Notre article, partant du travail énorme d’Yves Congar, a pour but de rendre familière cette notion de Qot, de préciser qu’elle fut appliquée sans alternative dans l’Eglise jusqu’au XIIIème siècle, d’en voir tout l’intérêt encore actuel et de fournir des arguments à qui souhaite diffuser ce principe.
Plan :
(N.B. L’astérisque* permet de sauter d’une partie à une autre.)
Yves Congar cite d’abord cette formule célèbre employée par le pape Innocent III (1198–1216) :
« que selon l’autorité des décisions impériales, ce qui intéresse tout le monde doit être approuvé par tous.»
Quum juxta imperialis sanctionibus auctoritatem ab omnibus quod omnes tangit approbari debeunt[5].
Une personne peut même être élue ou destituée si nécessaire quand cela n’a pas été respecté.
Il est intéressant de noter et de se rappeler une bonne fois pour toutes qu’il n’y avait pas, pour ce type de principe de base, de distinction entre le domaine religieux et le domaine civil.

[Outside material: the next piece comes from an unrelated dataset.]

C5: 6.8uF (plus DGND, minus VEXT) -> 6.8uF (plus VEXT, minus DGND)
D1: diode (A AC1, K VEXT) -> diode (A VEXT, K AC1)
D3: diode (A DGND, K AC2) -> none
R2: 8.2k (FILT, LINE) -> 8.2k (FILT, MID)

Y. Congar fait remonter ce précepte à une loi civile de Justinien, en 531, inséré dans la seconde édition du code qui stipulait la même règle que lorsque plusieurs tuteurs ont une tutela (tutelle, charge de responsable) individuelle :
« et en effet, il est absurde que leur administration commune soit décidée sans le consentement de tous, ou dans leur ignorance de qui sera ordonné leur tuteur. Il est nécessaire que tous prennent part à lui donner son autorité : que soit donc approuvé ensemble par tous ce qui les touche/intéresse semblablement »

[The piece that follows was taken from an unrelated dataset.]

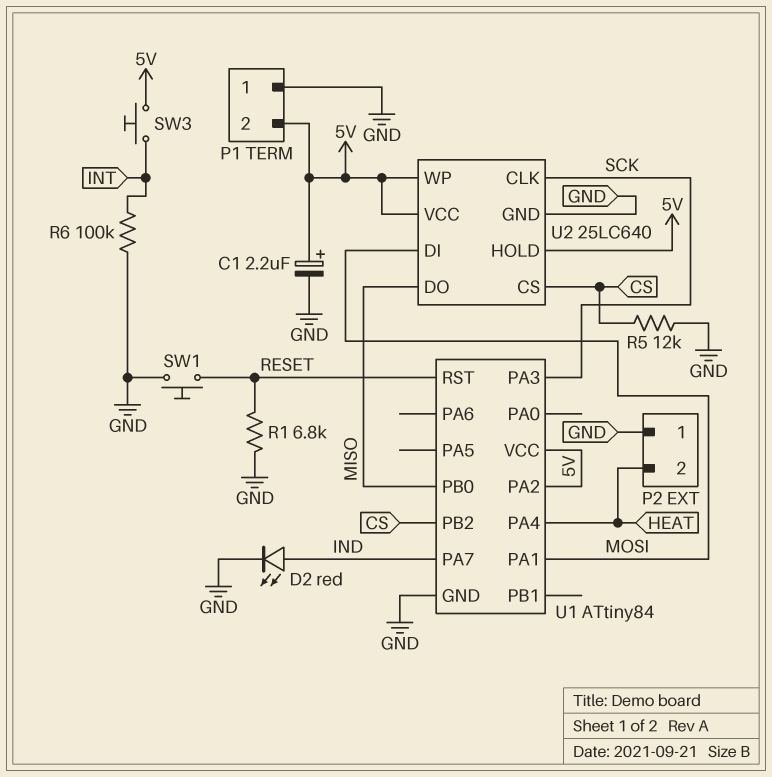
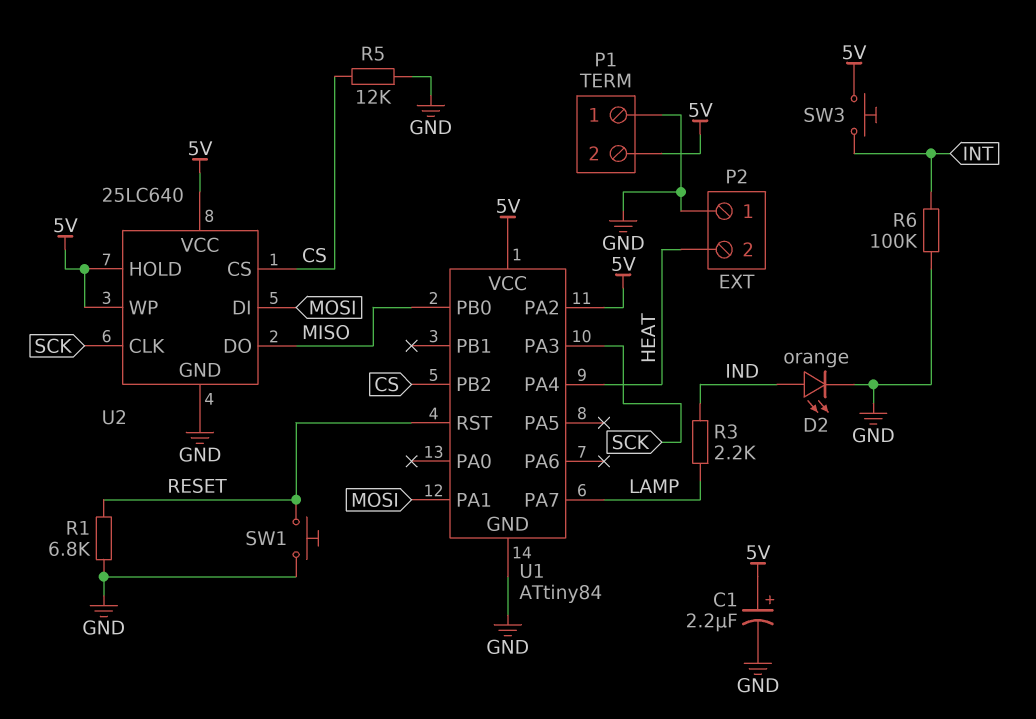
D2: LED red (A IND, K GND) -> LED orange (A IND, K GND)
R3: none -> 2.2k (IND, LAMP)
U1 pin PA7: IND -> LAMP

Etenim absurdum est solvi tutelam non consentiente, sed forsitan ignorante eo qui tutor fuerit ordinatus… Necesse est omnes suam auctoritatem praestare : ut quod omnes similiter tangit, ab omnibus comprobetur.[6]
Selon la coutume et la loi de cette époque, il faut partout obtenir le consentement de tous les intéressés pour une concession d’aqueduc ou pour tout jugement, dans le droit privé comme pratique finalement dans le droit public.
En 1206, le pape Innocent III rappelle cette règle de droit, postulat de toute justice, de ne rien décider sans avoir entendu les intéressés et discuté avec eux :
« et en effet la raison/logique du droit exige que nous n’ordonnions rien au préjudice de ceux qui sont sujets des mêmes Eglises, lorsqu’ils n’ont été ni cités, ni convaincus ni par contumace s’ils sont absents. »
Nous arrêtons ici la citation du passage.